Name: The Cutting
Suburb, Milson
The way is named “The Cutting,” a railway term referencing excavation in a land rise in order to lay railway tracks. There is a deep cutting at the rear boundary of this street, on the North Island Main Trunk. November 2018.
The aerial image is a derivative of the Palmerston North City Council online mapping Geographic Information System (GIS).
From the 1920s it was acknowledged that the Palmerston North Railway Station and goods shed were no longer large enough for purpose. Services to and from the station, and the rails through the centre of town, were also causing traffic congestion. The solution was to move or 'deviate' the railway around, instead of through, the city.
Milson became suburb in 1925. At request of landowner Mr Henry Vile it was named after Mr Robert Milson an early settler who had owned the block of land. The Railway Department purchased 37-acres of Mr H Vile’s property and built dwellings there for workers on the upcoming railway deviation.
The Milson railway deviation was to branch off at Longburn and run along the northern side of Palmerston North, later joining with the New Plymouth and Napier Lines. Twin lines would run between the Milson Suburb and Boundary Road (later Tremaine Avenue) where the new station was proposed. The station was originally planned for Rangitikei Line.
Deviation work started in 1926 but stalled during the depression.
Work recommenced on the Milson cuttings in 1937. There were two excavations. A main cutting started about half-way along Boundary Road (later Tremaine Avenue) and extended under the bridge at Milson’s Line.
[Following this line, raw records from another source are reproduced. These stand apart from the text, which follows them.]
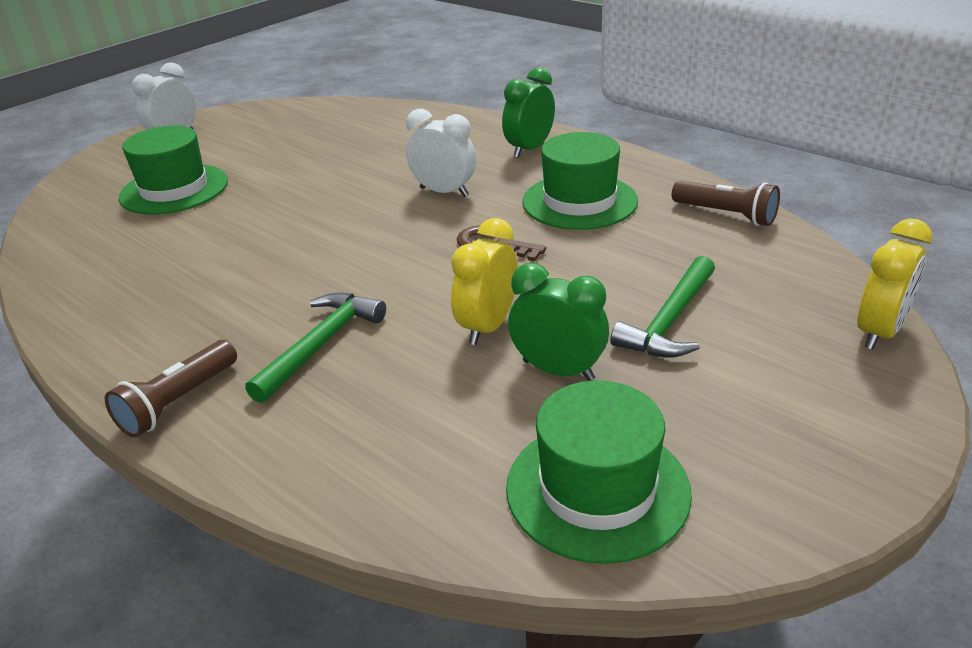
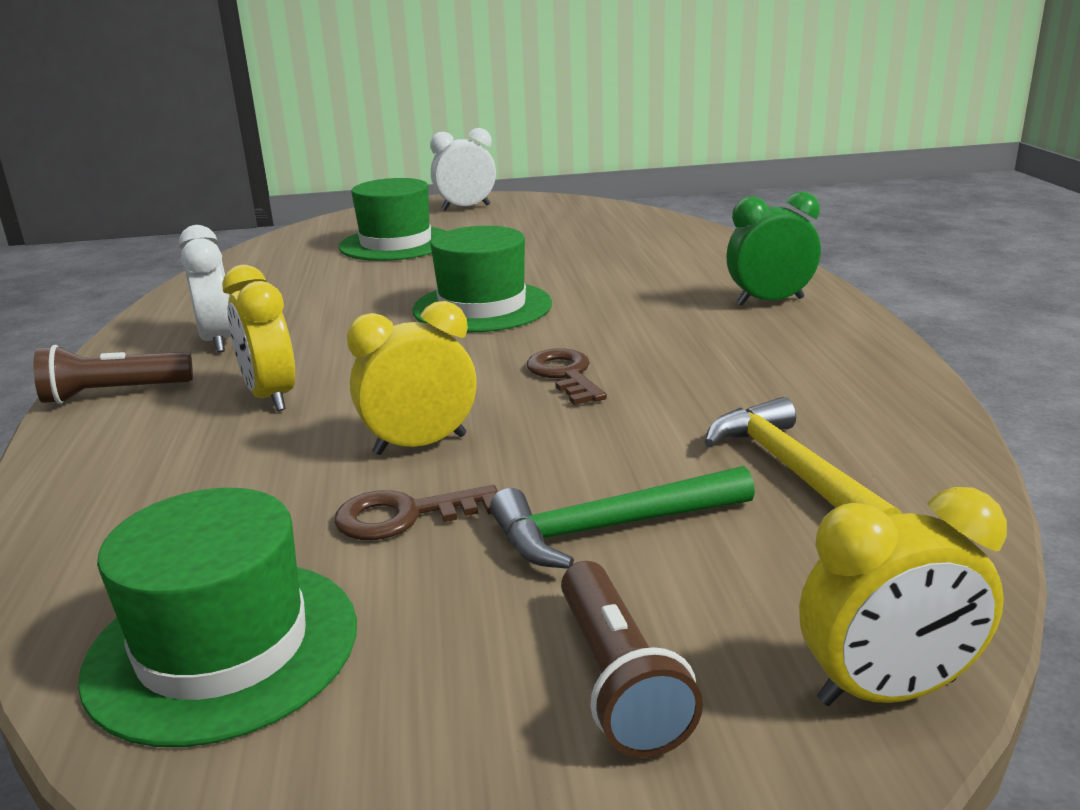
camera: 40 degrees right, 10 degrees down
(320, 345) = (271, 397): green hammer -> yellow clock
(444, 192) = (606, 313): white clock -> white clock (218, 341)
(558, 370) = (405, 516): green clock -> brown key
(579, 201) = (734, 368): green hat -> green hat (482, 307)
(699, 250) = (793, 471): none -> yellow hammer
(726, 215) = (905, 447): brown flashlight -> brown flashlight (618, 680)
The second was further from the city where the two lines diverged. “The Cutting Way” is situated along the second cutting. About 60 men were employed to carry out the work.
Railway worker, Mr JB Blenkhorn, lost his life in an earthfall while working on a Milson cutting in June 1938. The work gang were sitting having lunch under a clay bank, when it broke. A huge fall of earth came away from the 10-foot bank. Another member of the gang, Mr Jack Chapman, was seriously injured.
Spoil from the cuttings was used in the base of the excavations to form the rail roads, it also lined the sides of the tracks in gradients that were later metalled. The remainder was manoeuvred into two large mounds. These were removed to where spoil was required at other points of the tracks, and 70,000 cubic yards was reserved for filling at the station site.
The Milson deviation was finally completed in 1959.